June 15, 2009

Character Analysis: Death of a Salesman

Director's Notes Part Three

It is a sad and frightening truth that Linda, Willy's wife, who is so totally devoted and loyal to him, who is his pillar of strength, who will let no one speak ill of him (no matter how justified it may be), who does everything possible to make his life peaceful and happy, who knows so well how to handle him, who can anticipate almost his every mood and who prides herself on understanding him so well, in actuality knows Willy very little.

She encourages him to stay at a job he is obviously unfit for; she is unaware of his self-esteem crisis and his pie-in-the-sky delusions; she discourages him from starting other pursuits (this because of her ultra-conservative nature); and is completely bewildered by his suicide, despite the clues that are dropped everywhere.

Her fundamental decency, integrity, loyalty and love are remarkable and unquestionable, but it must be realized that she unwittingly feeds Willy’s problem. The love and devotion she gives him, however, are truly a wonder. Tragically, Willy never understands the depth of her commitment.

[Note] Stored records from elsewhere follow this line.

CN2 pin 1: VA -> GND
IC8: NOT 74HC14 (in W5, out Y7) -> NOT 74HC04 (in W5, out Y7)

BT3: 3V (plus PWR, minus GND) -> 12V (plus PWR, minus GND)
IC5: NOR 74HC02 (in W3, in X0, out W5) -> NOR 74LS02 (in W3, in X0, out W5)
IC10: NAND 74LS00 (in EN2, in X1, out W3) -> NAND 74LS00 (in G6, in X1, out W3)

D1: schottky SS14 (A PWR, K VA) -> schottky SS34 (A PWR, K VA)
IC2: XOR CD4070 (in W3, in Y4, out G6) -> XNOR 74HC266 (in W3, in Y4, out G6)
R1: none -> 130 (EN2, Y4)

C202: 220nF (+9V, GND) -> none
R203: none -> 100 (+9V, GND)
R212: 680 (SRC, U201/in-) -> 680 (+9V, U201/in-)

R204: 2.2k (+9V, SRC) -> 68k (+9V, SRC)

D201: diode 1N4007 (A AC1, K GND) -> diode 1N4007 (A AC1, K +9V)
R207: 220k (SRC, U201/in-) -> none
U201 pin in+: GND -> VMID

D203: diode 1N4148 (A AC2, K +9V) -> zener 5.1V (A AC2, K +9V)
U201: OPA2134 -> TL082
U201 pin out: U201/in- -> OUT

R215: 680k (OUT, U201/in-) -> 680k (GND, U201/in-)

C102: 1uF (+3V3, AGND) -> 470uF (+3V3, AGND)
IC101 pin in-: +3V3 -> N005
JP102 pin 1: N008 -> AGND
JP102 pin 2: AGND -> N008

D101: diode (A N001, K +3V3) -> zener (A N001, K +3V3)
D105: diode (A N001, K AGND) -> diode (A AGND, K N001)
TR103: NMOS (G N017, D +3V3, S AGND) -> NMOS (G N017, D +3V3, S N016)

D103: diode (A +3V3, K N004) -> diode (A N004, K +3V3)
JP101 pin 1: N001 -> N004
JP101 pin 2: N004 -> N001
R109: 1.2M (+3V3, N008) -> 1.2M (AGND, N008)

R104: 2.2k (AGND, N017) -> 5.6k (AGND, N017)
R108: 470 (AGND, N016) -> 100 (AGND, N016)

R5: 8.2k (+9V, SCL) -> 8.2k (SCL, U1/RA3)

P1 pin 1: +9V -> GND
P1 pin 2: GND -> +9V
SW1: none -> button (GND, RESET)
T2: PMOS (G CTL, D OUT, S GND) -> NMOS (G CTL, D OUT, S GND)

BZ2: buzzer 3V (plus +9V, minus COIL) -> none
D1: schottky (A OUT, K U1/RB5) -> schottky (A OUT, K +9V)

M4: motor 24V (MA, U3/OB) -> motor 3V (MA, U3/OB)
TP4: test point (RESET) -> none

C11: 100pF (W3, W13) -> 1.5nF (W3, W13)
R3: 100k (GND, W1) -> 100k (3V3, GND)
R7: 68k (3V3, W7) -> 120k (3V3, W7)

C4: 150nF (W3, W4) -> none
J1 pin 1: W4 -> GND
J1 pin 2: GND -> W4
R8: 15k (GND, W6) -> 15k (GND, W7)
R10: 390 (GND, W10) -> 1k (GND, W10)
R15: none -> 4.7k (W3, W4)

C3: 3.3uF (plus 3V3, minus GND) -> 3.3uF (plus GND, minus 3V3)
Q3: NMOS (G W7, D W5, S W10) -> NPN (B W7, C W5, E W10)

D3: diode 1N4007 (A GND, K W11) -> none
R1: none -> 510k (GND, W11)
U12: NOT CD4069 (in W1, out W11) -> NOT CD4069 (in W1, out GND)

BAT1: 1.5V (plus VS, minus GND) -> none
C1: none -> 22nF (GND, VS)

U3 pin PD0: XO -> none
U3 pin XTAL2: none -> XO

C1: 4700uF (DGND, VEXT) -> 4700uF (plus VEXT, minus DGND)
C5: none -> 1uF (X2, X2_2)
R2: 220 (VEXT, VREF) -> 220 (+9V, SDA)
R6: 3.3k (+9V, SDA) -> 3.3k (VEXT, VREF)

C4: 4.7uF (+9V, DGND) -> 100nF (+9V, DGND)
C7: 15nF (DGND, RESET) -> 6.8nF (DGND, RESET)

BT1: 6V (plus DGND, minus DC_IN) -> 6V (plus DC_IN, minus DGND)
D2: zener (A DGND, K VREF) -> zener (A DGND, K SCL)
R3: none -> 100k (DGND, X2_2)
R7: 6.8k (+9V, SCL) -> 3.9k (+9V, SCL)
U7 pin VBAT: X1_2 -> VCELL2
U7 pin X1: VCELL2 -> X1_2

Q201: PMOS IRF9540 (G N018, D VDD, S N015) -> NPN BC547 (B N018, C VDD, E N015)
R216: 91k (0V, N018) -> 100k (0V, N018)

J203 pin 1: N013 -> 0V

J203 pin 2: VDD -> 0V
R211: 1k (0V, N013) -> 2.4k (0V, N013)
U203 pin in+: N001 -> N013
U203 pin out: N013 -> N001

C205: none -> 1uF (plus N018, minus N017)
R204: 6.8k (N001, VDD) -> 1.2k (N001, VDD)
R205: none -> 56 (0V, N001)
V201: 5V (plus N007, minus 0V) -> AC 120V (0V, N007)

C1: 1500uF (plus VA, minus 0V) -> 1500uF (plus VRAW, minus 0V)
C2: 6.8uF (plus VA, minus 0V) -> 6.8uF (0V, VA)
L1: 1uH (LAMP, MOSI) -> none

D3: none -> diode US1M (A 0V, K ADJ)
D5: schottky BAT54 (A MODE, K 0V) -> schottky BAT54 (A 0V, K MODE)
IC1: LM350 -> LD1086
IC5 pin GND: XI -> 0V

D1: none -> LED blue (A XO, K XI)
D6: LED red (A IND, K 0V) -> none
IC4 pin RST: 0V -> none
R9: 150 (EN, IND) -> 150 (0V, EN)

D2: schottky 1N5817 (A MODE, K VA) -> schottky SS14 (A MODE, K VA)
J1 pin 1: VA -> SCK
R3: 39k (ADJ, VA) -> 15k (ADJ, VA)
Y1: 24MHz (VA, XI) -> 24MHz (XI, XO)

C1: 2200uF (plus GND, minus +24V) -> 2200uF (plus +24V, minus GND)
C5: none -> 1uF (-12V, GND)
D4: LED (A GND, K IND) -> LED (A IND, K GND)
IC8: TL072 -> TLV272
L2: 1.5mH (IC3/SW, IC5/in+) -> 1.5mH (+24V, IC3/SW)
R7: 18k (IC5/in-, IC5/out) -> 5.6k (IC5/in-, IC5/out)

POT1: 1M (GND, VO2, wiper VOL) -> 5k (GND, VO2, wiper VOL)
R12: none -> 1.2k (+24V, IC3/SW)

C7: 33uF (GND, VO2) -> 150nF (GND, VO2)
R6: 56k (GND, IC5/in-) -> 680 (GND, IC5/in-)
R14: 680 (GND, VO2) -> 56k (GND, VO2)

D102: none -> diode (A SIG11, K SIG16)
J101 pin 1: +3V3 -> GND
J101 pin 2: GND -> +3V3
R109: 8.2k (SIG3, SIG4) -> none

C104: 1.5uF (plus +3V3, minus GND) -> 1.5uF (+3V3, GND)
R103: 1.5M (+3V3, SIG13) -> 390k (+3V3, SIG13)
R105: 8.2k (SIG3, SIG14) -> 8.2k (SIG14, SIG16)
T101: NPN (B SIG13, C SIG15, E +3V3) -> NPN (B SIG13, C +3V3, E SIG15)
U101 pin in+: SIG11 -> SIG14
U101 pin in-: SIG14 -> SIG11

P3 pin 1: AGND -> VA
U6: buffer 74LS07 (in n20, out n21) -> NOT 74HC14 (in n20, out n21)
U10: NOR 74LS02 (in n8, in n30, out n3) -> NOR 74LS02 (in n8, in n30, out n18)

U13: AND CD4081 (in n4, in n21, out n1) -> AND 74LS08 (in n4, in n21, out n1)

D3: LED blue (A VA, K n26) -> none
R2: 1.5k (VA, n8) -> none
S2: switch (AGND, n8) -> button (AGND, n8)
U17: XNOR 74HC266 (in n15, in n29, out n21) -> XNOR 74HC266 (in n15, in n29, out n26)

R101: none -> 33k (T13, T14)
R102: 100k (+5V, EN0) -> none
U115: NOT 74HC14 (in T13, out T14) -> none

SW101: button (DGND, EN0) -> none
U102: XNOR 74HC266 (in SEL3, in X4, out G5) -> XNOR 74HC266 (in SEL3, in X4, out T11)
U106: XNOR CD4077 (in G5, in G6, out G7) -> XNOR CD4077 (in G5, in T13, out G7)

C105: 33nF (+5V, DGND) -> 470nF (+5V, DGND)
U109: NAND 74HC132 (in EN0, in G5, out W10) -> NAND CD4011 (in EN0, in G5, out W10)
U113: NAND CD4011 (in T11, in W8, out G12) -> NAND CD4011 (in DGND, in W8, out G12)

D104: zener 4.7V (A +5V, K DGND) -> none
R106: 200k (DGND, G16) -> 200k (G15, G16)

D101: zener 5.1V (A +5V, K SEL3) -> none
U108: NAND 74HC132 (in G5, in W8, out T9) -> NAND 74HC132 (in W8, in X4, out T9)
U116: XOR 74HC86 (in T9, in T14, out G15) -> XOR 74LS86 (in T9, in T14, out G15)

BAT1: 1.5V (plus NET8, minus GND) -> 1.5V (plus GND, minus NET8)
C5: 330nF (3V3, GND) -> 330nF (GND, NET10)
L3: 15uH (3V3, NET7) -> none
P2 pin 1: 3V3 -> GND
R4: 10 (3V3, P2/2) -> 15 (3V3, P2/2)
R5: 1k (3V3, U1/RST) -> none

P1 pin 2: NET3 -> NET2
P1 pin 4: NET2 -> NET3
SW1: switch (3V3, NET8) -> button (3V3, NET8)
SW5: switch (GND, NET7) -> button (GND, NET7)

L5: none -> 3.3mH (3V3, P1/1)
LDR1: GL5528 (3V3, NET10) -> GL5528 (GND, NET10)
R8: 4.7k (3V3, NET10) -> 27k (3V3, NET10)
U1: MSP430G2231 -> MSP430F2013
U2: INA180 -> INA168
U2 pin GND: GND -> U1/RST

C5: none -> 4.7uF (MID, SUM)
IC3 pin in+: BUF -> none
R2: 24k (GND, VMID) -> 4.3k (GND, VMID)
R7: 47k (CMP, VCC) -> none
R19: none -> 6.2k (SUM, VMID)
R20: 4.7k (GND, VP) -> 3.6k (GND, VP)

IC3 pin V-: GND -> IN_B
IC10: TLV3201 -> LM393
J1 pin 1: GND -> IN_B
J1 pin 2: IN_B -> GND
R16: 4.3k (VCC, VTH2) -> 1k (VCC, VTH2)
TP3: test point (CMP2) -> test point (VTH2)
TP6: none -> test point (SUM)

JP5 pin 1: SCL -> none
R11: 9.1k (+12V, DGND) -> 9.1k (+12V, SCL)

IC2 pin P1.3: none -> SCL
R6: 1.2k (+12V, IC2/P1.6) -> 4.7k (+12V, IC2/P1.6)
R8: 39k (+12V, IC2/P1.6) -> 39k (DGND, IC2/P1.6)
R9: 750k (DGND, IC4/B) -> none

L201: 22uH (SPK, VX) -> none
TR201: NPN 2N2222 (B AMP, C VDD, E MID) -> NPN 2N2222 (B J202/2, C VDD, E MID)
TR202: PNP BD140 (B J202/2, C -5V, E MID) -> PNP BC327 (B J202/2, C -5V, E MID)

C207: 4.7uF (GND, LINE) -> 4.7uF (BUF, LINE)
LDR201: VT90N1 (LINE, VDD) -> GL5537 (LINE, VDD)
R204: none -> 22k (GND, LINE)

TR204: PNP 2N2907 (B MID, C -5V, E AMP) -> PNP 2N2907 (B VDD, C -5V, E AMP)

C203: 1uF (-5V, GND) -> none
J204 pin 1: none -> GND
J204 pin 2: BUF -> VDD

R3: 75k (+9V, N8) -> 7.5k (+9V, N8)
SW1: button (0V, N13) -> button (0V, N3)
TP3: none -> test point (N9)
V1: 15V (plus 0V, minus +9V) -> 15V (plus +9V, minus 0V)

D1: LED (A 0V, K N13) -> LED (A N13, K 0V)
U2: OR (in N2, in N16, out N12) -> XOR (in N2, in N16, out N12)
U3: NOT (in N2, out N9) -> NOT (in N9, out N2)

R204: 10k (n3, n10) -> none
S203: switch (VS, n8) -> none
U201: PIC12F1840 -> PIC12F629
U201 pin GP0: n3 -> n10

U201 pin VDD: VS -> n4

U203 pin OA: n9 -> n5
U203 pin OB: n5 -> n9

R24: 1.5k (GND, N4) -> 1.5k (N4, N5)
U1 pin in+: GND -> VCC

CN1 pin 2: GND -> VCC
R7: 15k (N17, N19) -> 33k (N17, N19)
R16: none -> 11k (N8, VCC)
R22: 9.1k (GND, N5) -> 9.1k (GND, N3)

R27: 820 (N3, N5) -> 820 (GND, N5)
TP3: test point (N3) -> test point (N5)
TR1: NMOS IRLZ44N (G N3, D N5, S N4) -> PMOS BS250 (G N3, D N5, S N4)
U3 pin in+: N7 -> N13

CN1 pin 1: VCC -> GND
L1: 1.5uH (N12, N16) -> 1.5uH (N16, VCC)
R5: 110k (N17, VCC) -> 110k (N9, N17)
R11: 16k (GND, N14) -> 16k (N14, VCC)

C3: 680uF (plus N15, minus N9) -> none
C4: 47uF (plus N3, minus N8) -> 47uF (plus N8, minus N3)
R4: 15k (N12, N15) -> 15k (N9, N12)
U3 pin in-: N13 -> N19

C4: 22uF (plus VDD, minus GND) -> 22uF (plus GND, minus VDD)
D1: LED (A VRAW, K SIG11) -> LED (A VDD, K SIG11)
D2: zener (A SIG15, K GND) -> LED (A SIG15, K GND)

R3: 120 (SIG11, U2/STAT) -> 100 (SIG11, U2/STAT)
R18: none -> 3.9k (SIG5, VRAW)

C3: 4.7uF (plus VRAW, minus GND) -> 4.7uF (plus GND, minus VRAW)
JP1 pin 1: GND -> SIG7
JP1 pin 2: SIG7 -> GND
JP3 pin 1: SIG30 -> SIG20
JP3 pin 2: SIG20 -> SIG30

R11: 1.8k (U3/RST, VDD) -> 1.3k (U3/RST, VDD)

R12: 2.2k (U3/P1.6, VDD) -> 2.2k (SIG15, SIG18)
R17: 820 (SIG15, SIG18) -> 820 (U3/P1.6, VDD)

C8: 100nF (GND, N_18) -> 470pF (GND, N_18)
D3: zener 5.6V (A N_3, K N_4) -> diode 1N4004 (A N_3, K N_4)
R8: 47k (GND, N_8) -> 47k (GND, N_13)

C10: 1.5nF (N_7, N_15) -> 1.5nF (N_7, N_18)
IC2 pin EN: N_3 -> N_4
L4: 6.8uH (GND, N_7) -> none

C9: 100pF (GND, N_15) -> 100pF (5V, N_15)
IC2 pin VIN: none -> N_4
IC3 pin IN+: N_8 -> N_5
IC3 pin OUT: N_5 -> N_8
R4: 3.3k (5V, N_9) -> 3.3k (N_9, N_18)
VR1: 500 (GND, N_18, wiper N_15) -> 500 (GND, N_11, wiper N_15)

Fundamentally, Biff is decent, gentle and sensitive. He is extremely stubborn, with a strong independent streak. Right to the very end it is love, not hatred, that drives the relationship between Biff and Willy. Biff hates Willy for betraying his mother, but still loves him deeply for the love and affection Willy lavished on him. He is furious with himself for being unable to remove what he considers this yoke of love, and this exacerbates his antagonism toward Willy.

It is said that Biff’s life is ruined after discovering that Willy is a philanderer. Certainly, it is a tremendous setback, but there are other factors at work here. His innate nature plus his prior experiences and conditioning are of major importance. It is not the discovery of the event itself that causes Biff to give up and leaves him unable to cope with the experience.